多地学校调整作息取消早读 教育减负政策落地引热议

问题—— 长期以来,部分学校为强调“时间投入”,将早读常态化,个别地方出现要求学生过早到校,或以早读、自习名义组织统一教学活动的情况。受通勤距离、早高峰交通等因素影响,不少学生清晨六点左右就得起床,睡眠不足、来不及吃好早餐较为普遍。近期,成都、宁波、惠州、东莞、南京、连云港等地多所学校明确取消集中早读或推迟到校时间,提出初中到校不早于7时40分至7时50分、8时左右正式上课,小学上课不早于8时20分等安排,并强调不得以任何形式变相提前到校组织统一教学。 原因—— 一方面,政策要求更加明确。教育主管部门早2021年就提出,小学上午上课时间一般不早于8时20分,中学一般不早于8时,学校不得要求学生提前到校参加统一教育教学活动。
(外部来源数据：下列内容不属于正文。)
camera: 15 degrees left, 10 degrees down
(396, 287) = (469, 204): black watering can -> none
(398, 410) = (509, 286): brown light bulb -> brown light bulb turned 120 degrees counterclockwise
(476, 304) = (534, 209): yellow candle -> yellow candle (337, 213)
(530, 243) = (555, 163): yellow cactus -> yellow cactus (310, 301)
另一上,“健康优先”的理念继续落实。随着体质提升、近视防控、心理健康等工作推进,多地在新一轮学校管理规范中强调严格执行课程计划,避免以“加时长”挤占体育活动和休息时间,并将查处“阴阳课表”等作为治理重点。实践与研究也显示,青少年适度增加睡眠有助于注意力与课堂效率提升,单纯依靠清晨“多挤时间”的方式收益有限。 影响—— 对学生而言,晨间安排回归规范,有助于获得更稳定的睡眠和更从容的早餐时间,减少疲劳到校、低效学习等情况,同时也为晨间运动、阅读和自主学习留出弹性。一些学校把“早到”从“统一读背”调整为“自主选择”,例如开放图书阅览、提供运动场地、组织时事观看与主题活动等,既便于管理,也有助于培养自我规划能力。 对家长而言,调整有助于改善家庭晨间节奏,但也带来衔接压力。双职工家庭普遍担心“上班早、到校晚”的时间差,特别是低年级学生独自通勤能力较弱时,接送与看护负担可能上升。同时,部分家长对中考学段学习节奏变化仍有顾虑,担心早读取消影响背诵与知识巩固。 对学校而言,取消集中早读意味着需要通过课堂提质与作业优化来缓解“时间减少”的焦虑,推动教学管理回到质量与效率;同时也对校园开放管理、入校分流、晨间安全与秩序维护提出更高要求。 对策—— 学校层面,应把“减负不减质”落实到可检验的改进上:一是提高课堂教学效率,强化当堂训练与即时反馈,减少低水平重复;二是优化作业结构并控制总量,突出分层、弹性与实践性,避免把减少的到校时间转化为作业增加;三是完善晨间弹性安排,对提前到校学生提供看护与活动选择,但不得演变为统一授课;四是加强体育锻炼与健康管理,保障课间活动时间,严格落实课程计划。 地方与社区层面,可兼顾托管服务与交通保障:在条件具备的地区探索“早到托管”与“延时服务”衔接,合理收费、规范管理;优化校门口交通组织,推动错峰入校;鼓励企事业单位探索弹性工作与家庭友好政策,为家校时间衔接留出空间。 监管层面,应加强对“变相早读”、挤占体育与休息等问题的常态化督导,完善家长监督与问题反馈渠道,对弄虚作假、以“自愿”为名强制组织教学的行为依法依规处理,形成持续有效的规范办学约束机制。 前景—— 从趋势看,晨间到校与教学安排的规范化,将成为治理“超前超量”办学的重要切入点。随着体质提升等举措推进,学校教育将更强调科学作息、运动习惯与学习效率的协同。下一步的关键在两点:其一,通过课堂改革与评价改进降低对“时间堆积”的依赖;其二,以公共服务与社会支持缓解家庭现实困难,避免“减负”在不同群体间带来新的不均衡。

取消早读制度的推广,显示出我国基础教育正在发生理念层面的调整;这并非放松对学习的要求,而是回到更符合规律的教育方式。当政策更重视学生作息与睡眠对学习的支撑作用,并为学生提供更多自主选择空间时,一个更注重身心健康、也更强调效率的教育体系正在形成。该变化需要学校、家庭与社会的理解和配合,也需要在实践中改进。通过不断探索,有望在保障学生健康的同时,找到提升教学质量的更优路径。